The railway has also featured in the documentary Yorkshire Steam, which ran for two series on local television; in the second series of Great British Railway Journeys; and in the Channel 5 documentary The Yorkshire Steam Railway: All Aboard, with series three being aired during February and March 2020. Goathland station features in the 1985 music video for Simply Red's Holding Back the Years, along with BR Standard Class 4MT Tank No. 80135. The railway has also appeared in a series of Thomas & Friends learning segments, with LNER Class A4 60007 Sir Nigel Gresley.

The production of Downton Abbey film used Pickering station on the railway in its opening scene; the train is shown travelling through several communities.

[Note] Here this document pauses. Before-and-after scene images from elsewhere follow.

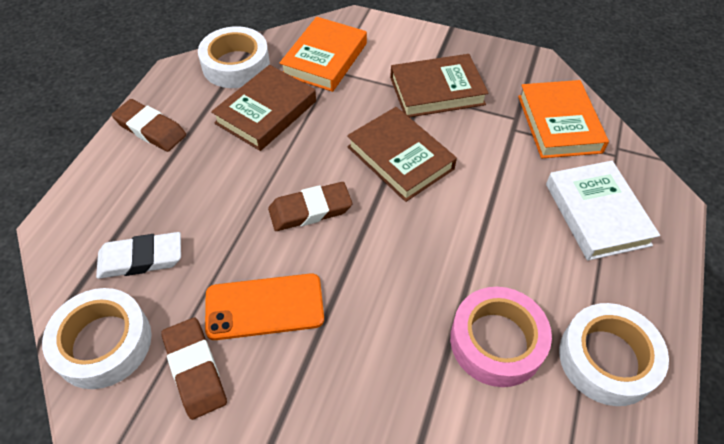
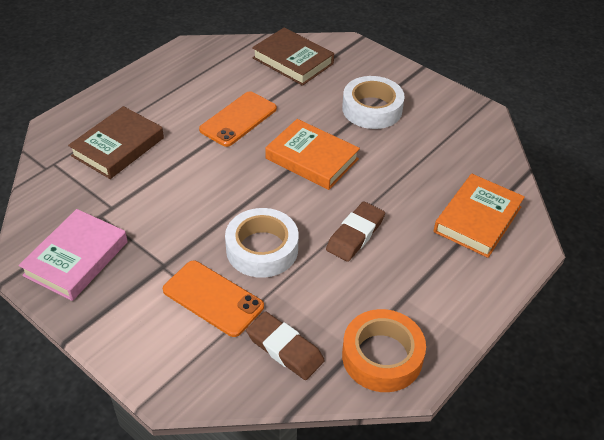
brown book: 3 -> 2
brown eraser: 3 -> 2
orange phone: 1 -> 2
orange tape: 0 -> 1
pink book: 0 -> 1
pink tape: 1 -> 0
white book: 1 -> 0
white eraser: 1 -> 0
white tape: 3 -> 2

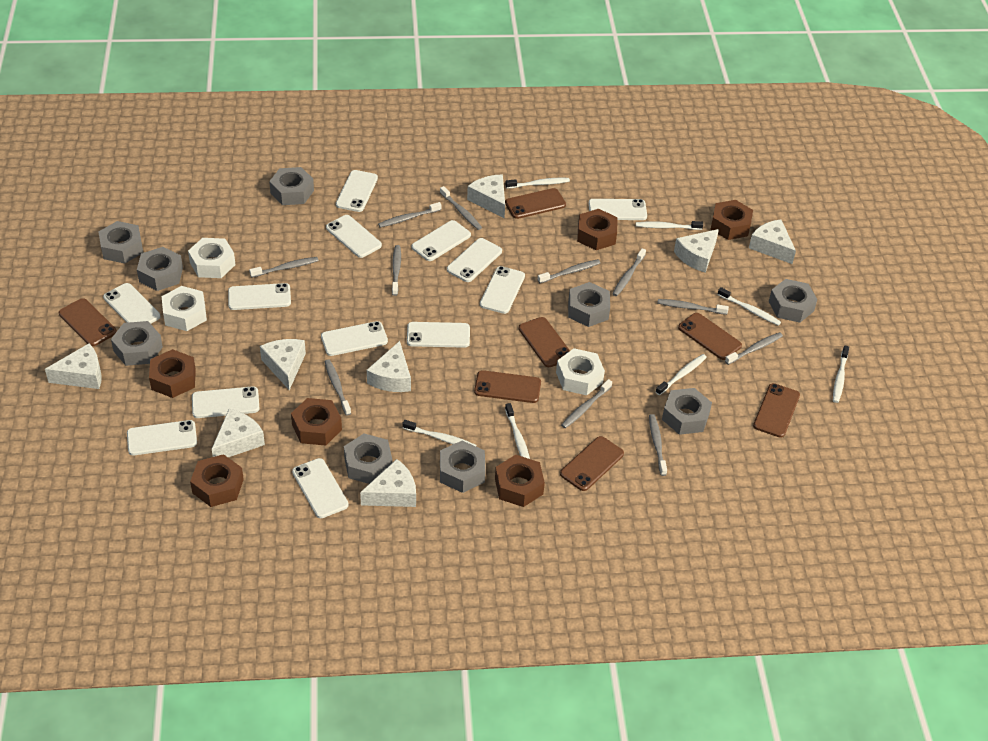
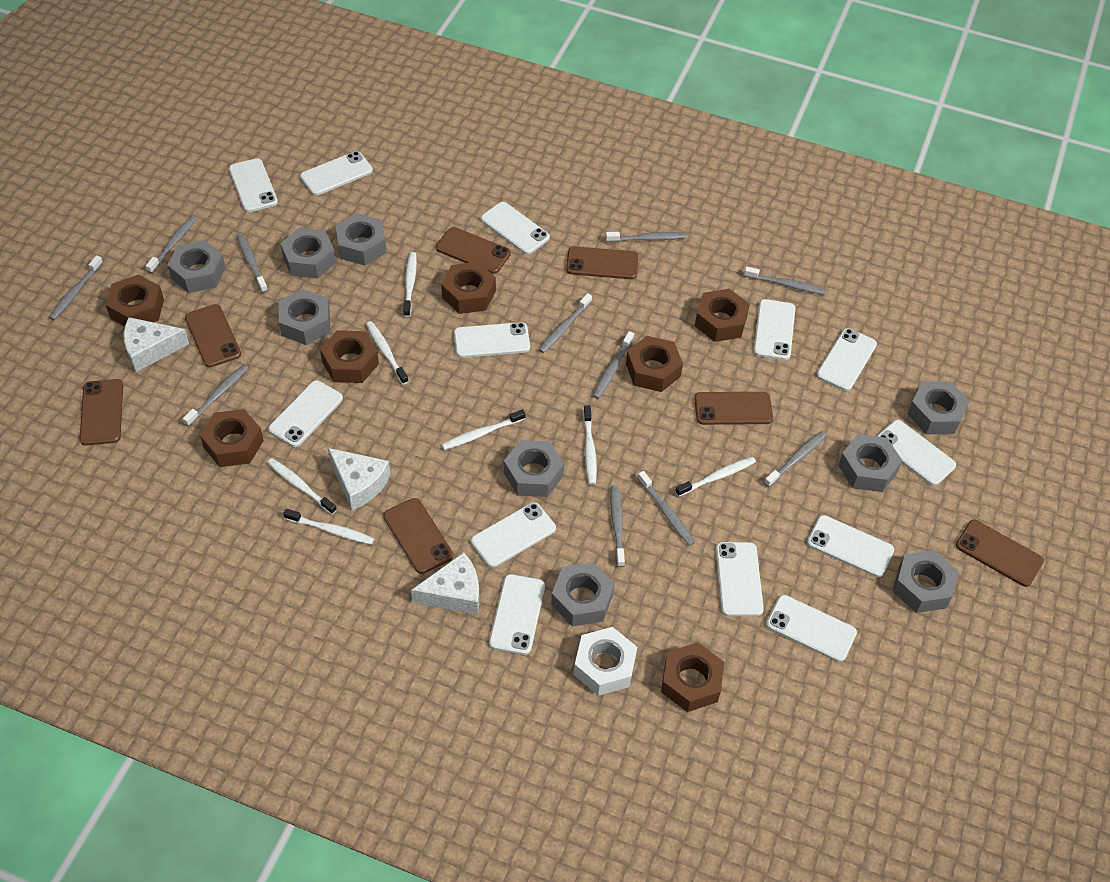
brown nut: 6 -> 7
white cheese: 8 -> 3
white nut: 3 -> 1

In April 2021, scenes for the film Mission: Impossible – Dead Reckoning Part One, were filmed on the railway, at Levisham. Filming for Indiana Jones and the Dial of Destiny also took place on a section of the railway, in June 2021, in the village of Grosmont.

==Accidents and incidents==

- On 21 May 2012, a steam locomotive pushing carriages was accidentally started in the wrong direction at Grosmont and killed a volunteer guard, Bob Lund, who was uncoupling carriages.
- On 21 September 2021, Class 20 diesel locomotive 20189 collided with a rake of carriages at Grosmont. Five passengers were injured. A Rail Accident Investigation Branch investigation revealed that the NYMR could not prove that the traction inspector in charge of the locomotive at the time of the accident was qualified to drive that class of locomotive. Consequently, the Office of Rail and Road issued the NYMR with an improvement notice.

==Awards==
- 2001 National Railway Heritage Awards, Westinghouse Signalling Award, for the new signal box at Grosmont built to an 1870s design.
- 2006 National Railway Heritage Award, for the provision of staff, public and disabled toilet facilities adjacent to Goathland goods shed in a converted goods van; thus providing these essential facilities in a manner that blended in with their surroundings.
- 2007 Best Visitor Attraction of 2007 (in the 50,000 visitors and over category), awarded by the Yorkshire Moors & Coast Tourism Partnership – a consortium of tourism expertise from across the districts of Hambleton, Ryedale and Scarborough. "What really impressed the judges was the consistently high standard of customer service which was in evidence when his members carried out ‘mystery shopping’ visits during the year".
- 2007 Large Railway of the Year, awarded by members of the Heritage Railway Association, the umbrella body for over 250 heritage railways and museums from across the United Kingdom. 'The association praised NYMR for the way in which it successfully pioneered the operation of regular steam-hauled services on Network Rail’s Esk Valley route between Grosmont and Whitby, using volunteer crews. The judges also acknowledged the contribution (in excess of £15,000) made by the railway following the holding of a gala in support of the Severn Valley Railway following their devastating flood damage, especially as the NYMR also suffered from flooding but not to the same degree'.
- 2009 Best Visitor Attraction of 2009 (in the 50,000 visitors and over category), awarded by the Yorkshire Moors & Coast Tourism Partnership – a consortium of tourism expertise from across the districts of Hambleton, Ryedale and Scarborough. This award was jointly won by the NYMR and Eden Camp.
- 2010 Marketing Campaign of the Year awarded by Visit York.
- 2014 National Railway Heritage Awards, Best Small Project Award, for renovating the lamp room at station which burnt down in the 1960s.
- 2015 National Railway Heritage Awards, Siemens Signalling Award, Grosmont north end signalling.
- 2015 National Railway Heritage Awards, Modern Traction Award, awarded to the railway after keeping its diesel fleet active during a shortage of steam locomotives.